We’d unexpectedly discovered a soldier’s grave in a forgotten theatre of war that from the outside seemed insignificant. We’d become fired by gaining knowledge into a subject few knew about. We’d dug, burrowed and discovered, had two amazing evenings when more questions were raised than we’d imagined. We’d entered a different, older, more sophisticated world leaving behind veneered illusions. We were going deeper, making conscious decisions as young adults, not as kids. This wasn’t school based knowledge, books, slide shows, interactive learning, whatever, borrowed from teachers who might have had a life outside the classroom before teaching. This was knowledge being shaped through our efforts. Events from another country, another time, a set of circumstances fusing facts, episodes and people. Things far bigger than Kevin and I, involving developing relationships. Not as in school, the teacher at the front and the willing, or unwilling, as the case may be, following. This isn’t a criticism of my teachers, but we’d embarked on something very different.

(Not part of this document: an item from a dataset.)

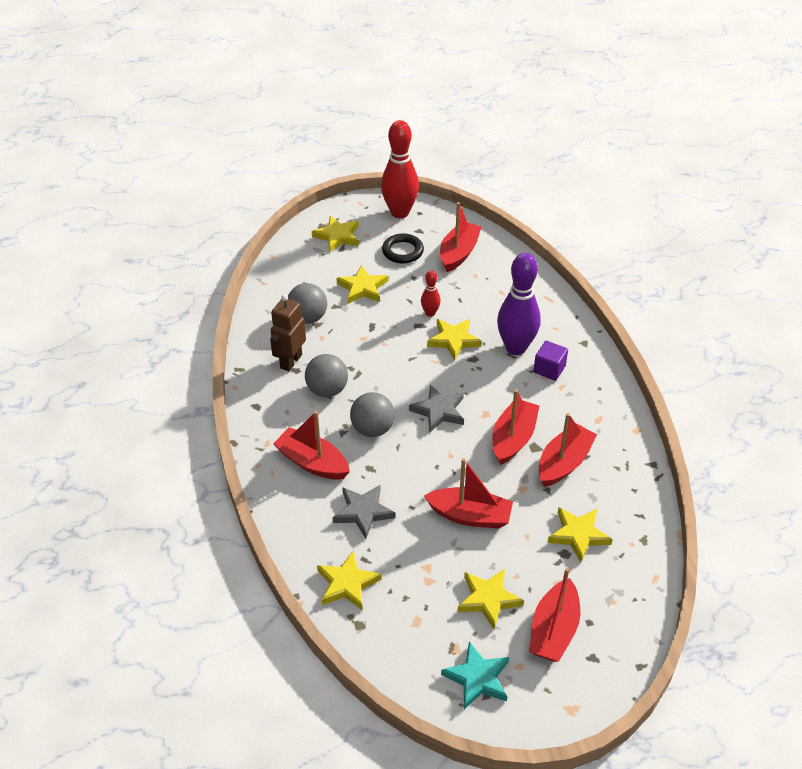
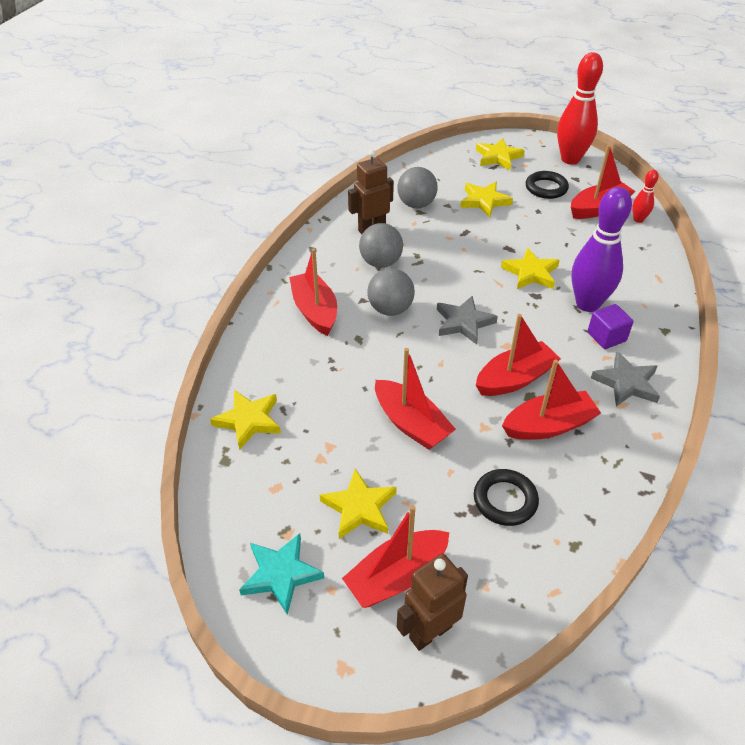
camera: 35 degrees right, 0 degrees up
(363, 512) = (319, 370): grey star -> grey star (626, 383)
(430, 313) = (528, 243): red bowling pin -> red bowling pin (638, 220)
(578, 535) = (505, 500): yellow star -> black ring
(603, 652) = (430, 632): none -> brown robot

Relationships with experts, collaborating with adults as equals, presenting what we knew to them and having our thoughts, our every word, scrutinised. People in France who’d ignited curiosity in Kevin and I. Both aware of the Monesse Mystery’s potential risks, though we couldn’t pre-judge what might happen. Nor what facts about the past, the deceased and the documents about to come to light.
Developing too, were my relationships with Dad and Shelagh who had encouraged me in the quest that would dominate us during the long summer holidays. But most of all creating a new relationship with myself. I wasn’t just a kid anymore. I was beginning to take charge of my life, my learning and development, as I knew Kevin was. Dad and Shelagh had also been affected by my inquiries and planned a motorcycle tour of Ireland to follow up old places. I guess he intended to meet Shelagh’s family, even Sean if possible. That, however, would take place when Kevin and I were in France.